For one, they are bound by a federal court injunction to uphold tribal treaty fishing rights that date back to 1855. And the work is critical. As a so-called keystone species, the region’s environmental health depends on salmon. Destruction of habitat has landed this cultural symbol and source of sustenance for tribes since time immemorial on the federal Endangered Species List.
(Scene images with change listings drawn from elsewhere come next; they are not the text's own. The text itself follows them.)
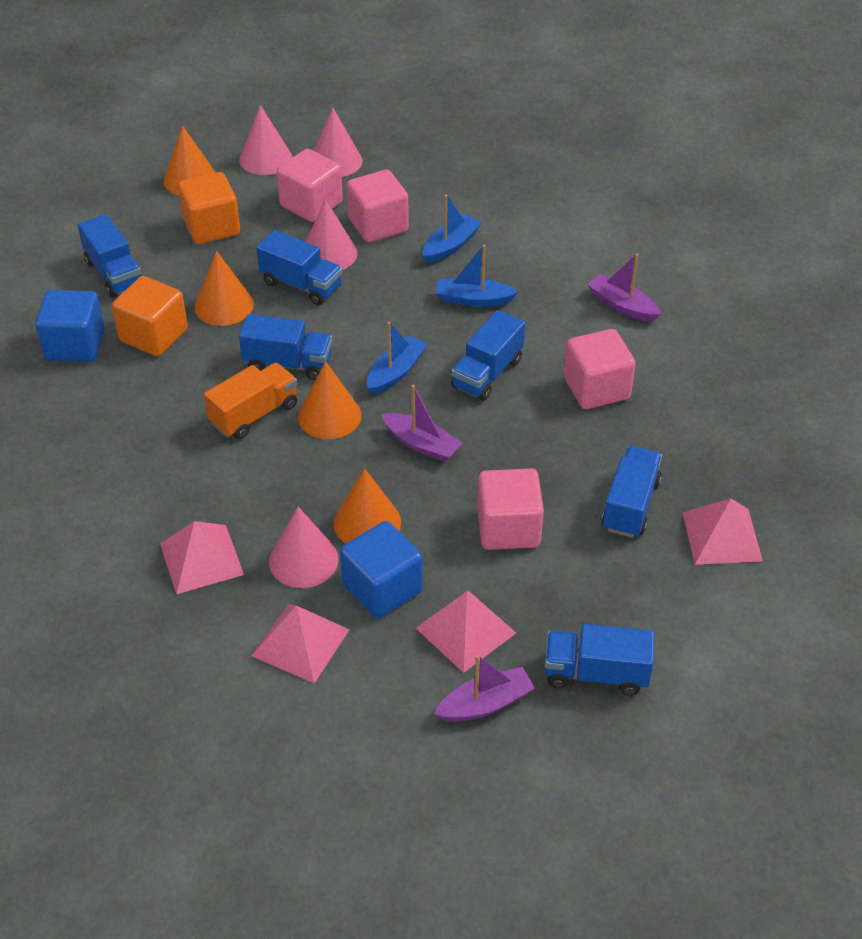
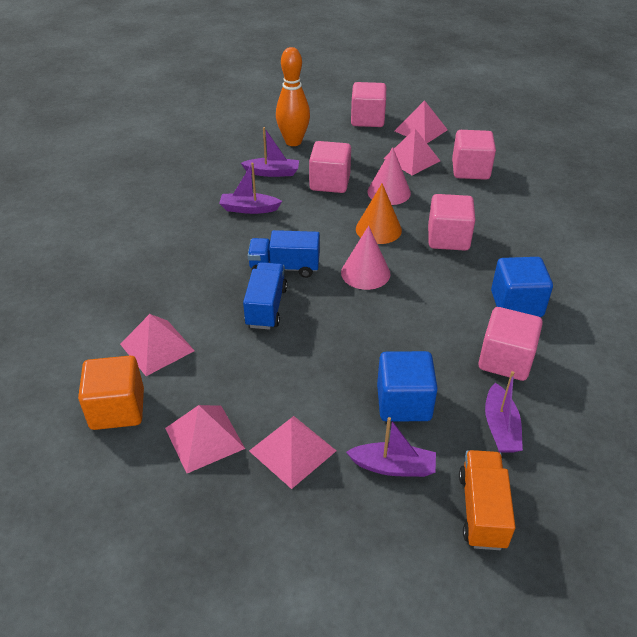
blue boat: 3 -> 0
blue truck: 6 -> 2
orange bowling pin: 0 -> 1
orange cone: 4 -> 1
orange cube: 2 -> 1
pink cone: 4 -> 2
pink cube: 4 -> 5
pink pyramid: 4 -> 5
purple boat: 3 -> 4

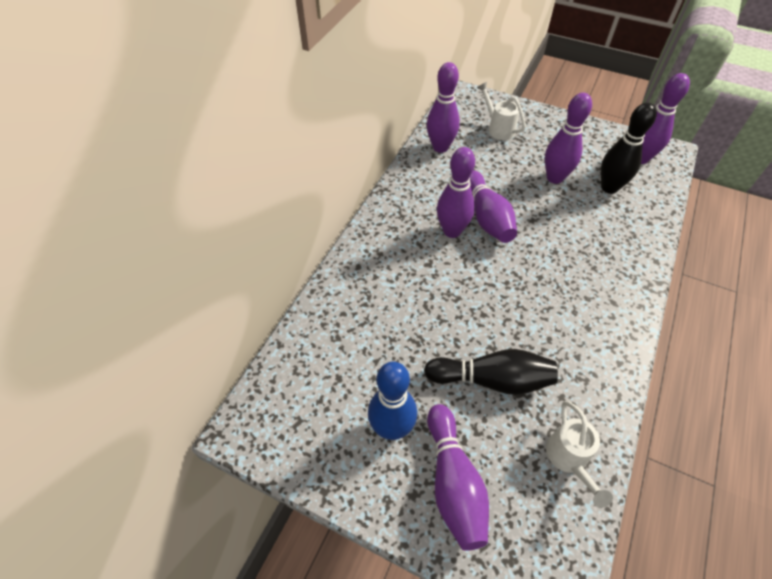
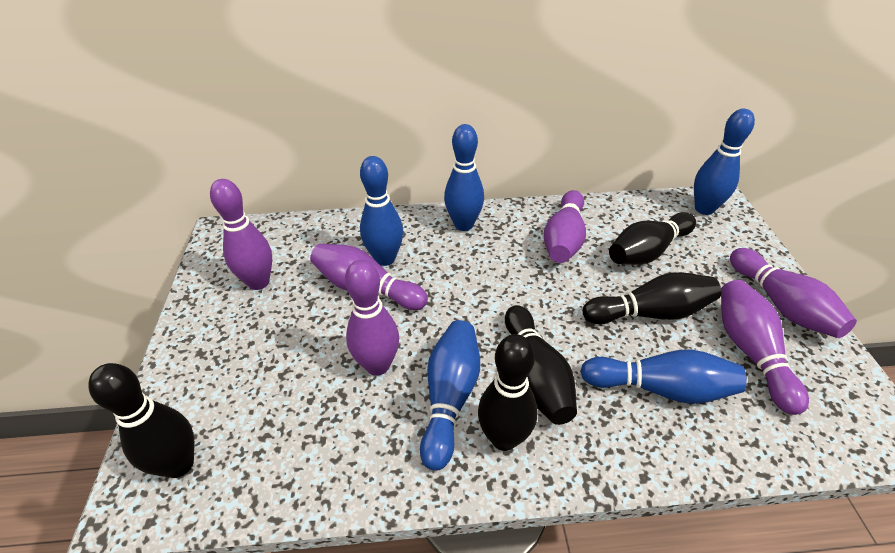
black bowling pin: 2 -> 5
blue bowling pin: 1 -> 5
white watering can: 2 -> 0

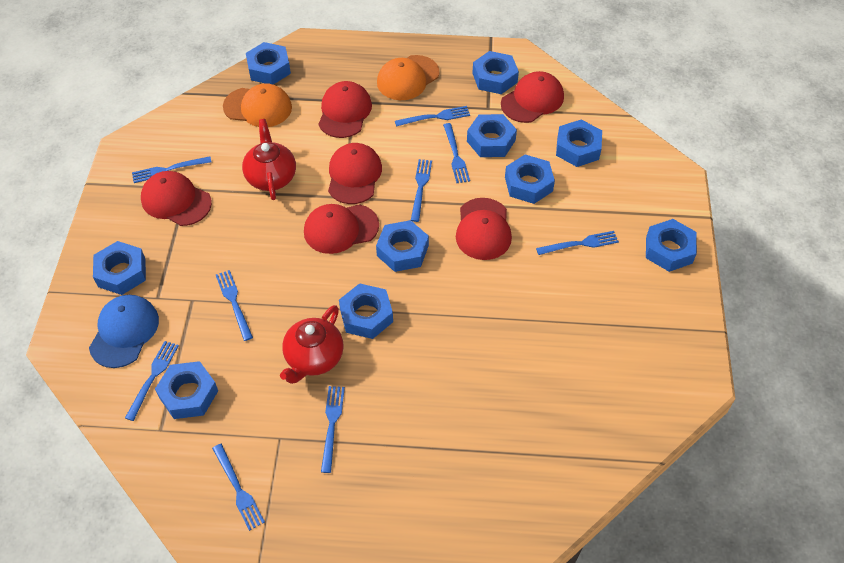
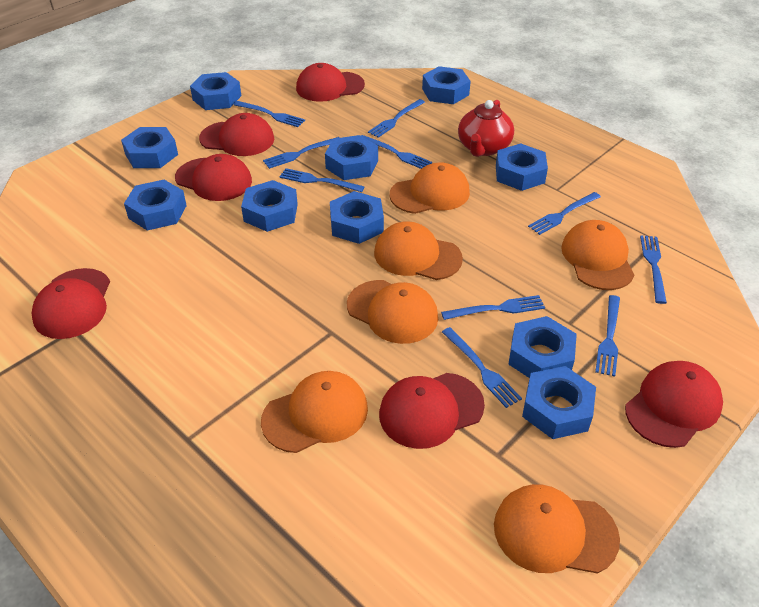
blue cap: 1 -> 0
blue fork: 9 -> 10
orange cap: 2 -> 6
red teapot: 2 -> 1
Three strategies will help the state complete its culvert obligations. First, the funding: The Legislature can seek solutions outside of traditional transportation funding sources. Auctions for carbon allowances under the Climate Commitment Act’s cap-and-trade system, for example, have raised more than $1.8 billion. Those funds, which could be at risk of repeal by voters this fall, were tailor-made for projects including those that improve Washington’s natural environment and that make the state’s infrastructure more climate resilient.
The federal government can help, too: the Bipartisan Infrastructure Law alone has $1 billion set aside for culvert replacement.
Second, science and accountability must be part of this bold investment. Right now, WSDOT performs incremental inspections to ensure the changes in reopening waterways were successful, post-project. Kim Rydholm, WSDOT’s Fish Passage Delivery Manager, says agency staff members have spotted spawning at roughly half of the restored sites. Additional monitoring by the Washington Department of Fish & Wildlife, local tribes and others will help quantify the impact.
And third, WSDOT’s plan must be malleable to ensure the rivers and streams they’ve prioritized for unblocking fish passage yield the best ecological results — new, quality habitat that restores the natural environment.
The course is not cheap, but it is clear: The state must fix the culverts, using the best science possible.